Co-benefit Approach:

  • The IPCC first offered a definition of Co-benefits in its third Assessment Report on Mitigation, as follows: “Co-benefits” are the benefits from policy options implemented for various reasons at the same time, acknowledging that most policies resulting in GHG mitigation also have other, often at least equally important, rationales.
  • At its core, a co-benefits approach is a win-win strategy aimed at capturing both development and climate benefits in a single policy or measure.
  • The co-benefits approach helps developing countries increase their ownership while engaging in efforts to address climate change, by introducing measures to achieve tangible development benefits.
  • It is also considered to be a practical approach for developed countries to cooperate with developing countries, where economic and social development is a priority at the national and local levels.

Such an approach could lead to improved energy access, waste management, cleaner air and the generation of employment. Urban India must move from ‘Development-first approach’ to ‘Co-benefit Approach’.
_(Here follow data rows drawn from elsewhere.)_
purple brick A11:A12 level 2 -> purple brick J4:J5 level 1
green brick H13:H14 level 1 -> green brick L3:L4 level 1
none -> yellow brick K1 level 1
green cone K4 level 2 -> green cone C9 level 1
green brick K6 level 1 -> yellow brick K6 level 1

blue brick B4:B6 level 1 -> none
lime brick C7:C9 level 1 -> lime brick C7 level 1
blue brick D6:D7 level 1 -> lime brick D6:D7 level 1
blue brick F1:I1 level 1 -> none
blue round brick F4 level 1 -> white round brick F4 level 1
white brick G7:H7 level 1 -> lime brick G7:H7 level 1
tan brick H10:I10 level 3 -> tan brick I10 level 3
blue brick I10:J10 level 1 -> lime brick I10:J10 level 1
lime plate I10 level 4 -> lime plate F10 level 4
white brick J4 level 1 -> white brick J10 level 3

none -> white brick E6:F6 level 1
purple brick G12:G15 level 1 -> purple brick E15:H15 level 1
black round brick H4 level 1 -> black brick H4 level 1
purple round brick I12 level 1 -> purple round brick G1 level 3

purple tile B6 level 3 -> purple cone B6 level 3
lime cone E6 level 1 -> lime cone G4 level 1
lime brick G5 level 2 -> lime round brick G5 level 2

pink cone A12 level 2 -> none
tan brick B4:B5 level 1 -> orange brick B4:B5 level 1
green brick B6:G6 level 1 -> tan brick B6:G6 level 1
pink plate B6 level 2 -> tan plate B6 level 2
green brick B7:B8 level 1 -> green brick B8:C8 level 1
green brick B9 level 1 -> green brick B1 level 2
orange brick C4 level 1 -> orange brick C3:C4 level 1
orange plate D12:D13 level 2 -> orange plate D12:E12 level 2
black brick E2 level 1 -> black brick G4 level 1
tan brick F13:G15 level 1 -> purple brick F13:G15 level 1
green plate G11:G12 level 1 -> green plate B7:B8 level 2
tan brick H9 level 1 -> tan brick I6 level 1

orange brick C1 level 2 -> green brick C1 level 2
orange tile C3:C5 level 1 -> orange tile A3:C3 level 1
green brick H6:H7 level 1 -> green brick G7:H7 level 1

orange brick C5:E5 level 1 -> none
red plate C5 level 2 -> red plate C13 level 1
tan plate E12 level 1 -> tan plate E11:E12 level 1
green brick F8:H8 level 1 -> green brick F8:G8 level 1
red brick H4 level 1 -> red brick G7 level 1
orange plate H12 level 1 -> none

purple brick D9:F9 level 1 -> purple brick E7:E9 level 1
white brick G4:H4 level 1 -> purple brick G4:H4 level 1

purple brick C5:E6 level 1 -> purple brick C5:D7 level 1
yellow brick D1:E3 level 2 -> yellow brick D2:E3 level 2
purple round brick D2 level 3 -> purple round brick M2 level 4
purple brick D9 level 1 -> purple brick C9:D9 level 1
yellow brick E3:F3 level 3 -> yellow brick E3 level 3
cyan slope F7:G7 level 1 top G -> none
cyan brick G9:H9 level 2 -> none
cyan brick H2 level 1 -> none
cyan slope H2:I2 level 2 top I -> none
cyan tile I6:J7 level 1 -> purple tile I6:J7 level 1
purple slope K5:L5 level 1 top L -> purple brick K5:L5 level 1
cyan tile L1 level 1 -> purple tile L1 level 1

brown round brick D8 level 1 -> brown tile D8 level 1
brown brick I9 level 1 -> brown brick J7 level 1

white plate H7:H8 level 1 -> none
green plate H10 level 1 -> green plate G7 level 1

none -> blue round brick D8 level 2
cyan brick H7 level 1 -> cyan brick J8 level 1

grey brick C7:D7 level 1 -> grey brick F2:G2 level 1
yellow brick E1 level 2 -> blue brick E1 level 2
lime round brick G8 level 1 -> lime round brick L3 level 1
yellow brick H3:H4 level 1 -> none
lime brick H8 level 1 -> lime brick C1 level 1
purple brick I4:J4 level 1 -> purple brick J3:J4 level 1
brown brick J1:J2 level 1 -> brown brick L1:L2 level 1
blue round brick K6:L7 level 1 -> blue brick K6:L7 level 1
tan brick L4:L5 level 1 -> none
Recommendations for development in Urban India:

  • Develop a co-benefits framework based on five strategic sectors; Health, Mobility, Resources, Buildings and Economy. For instance,
  • Cities must stop paving over soil that is water-absorbent, or building over natural floodplains. 
  • Policy makers can upgrade existing methods for measuring economic, social and environmental co-benefits and adjust to a climate resilience framework.
  • Using pilot studies, develop an integrated accounting framework for municipal governments that includes climate, economic, social and environmental indicators and data.
  • A chain of waste management initiatives has been kicked off in Mumbai, Surat and Kolkata. The Smart Cities Mission has been a welcome initial step towards addressing the climate crisis.
  • Improve the collection and analysis of climate co-benefits data. For example, most coastal urban road projects continue to use reports from the 20th century (between 1878 and 1993) which forecast sea level rises of 1.27 mm per year. Meanwhile, as per the National Institute of Oceanography in Goa, the average sea level rise in India has increased to 3.2 mm per year in the period 1993-2012.
  • Implement a research programme on governance and finance required for delivering co-benefits. For instance, a study found that Kolkata could reduce its carbon emission by 21%, across sectors, by 2025, with investments having a payback period of four years. Reinvesting the proceeds of such an investment would lead to a further reduction in carbon emissions for the city. India’s National Action Plan for Climate Change (2008) integrates this approach. However the problem lies in implementation of such approach. Indian policy makers must work towards better implementation.
  • Develop a communication strategy for taking action based on co-benefits.There is need to develop an evidence base for best practice to communicate co-benefits to mayors, senior city officials, business, citizens and NGOs.


It would be difficult to fulfill the demand of liveable cities for the growing urban population with the help of development-first approach. The right set of investments in climate mitigation will help make our cities resilient, helping them cope with climatic extremes, such as reduction in water supply, or a heatwave. By adapting and mitigating at the right time, we can avoid an upcoming crisis.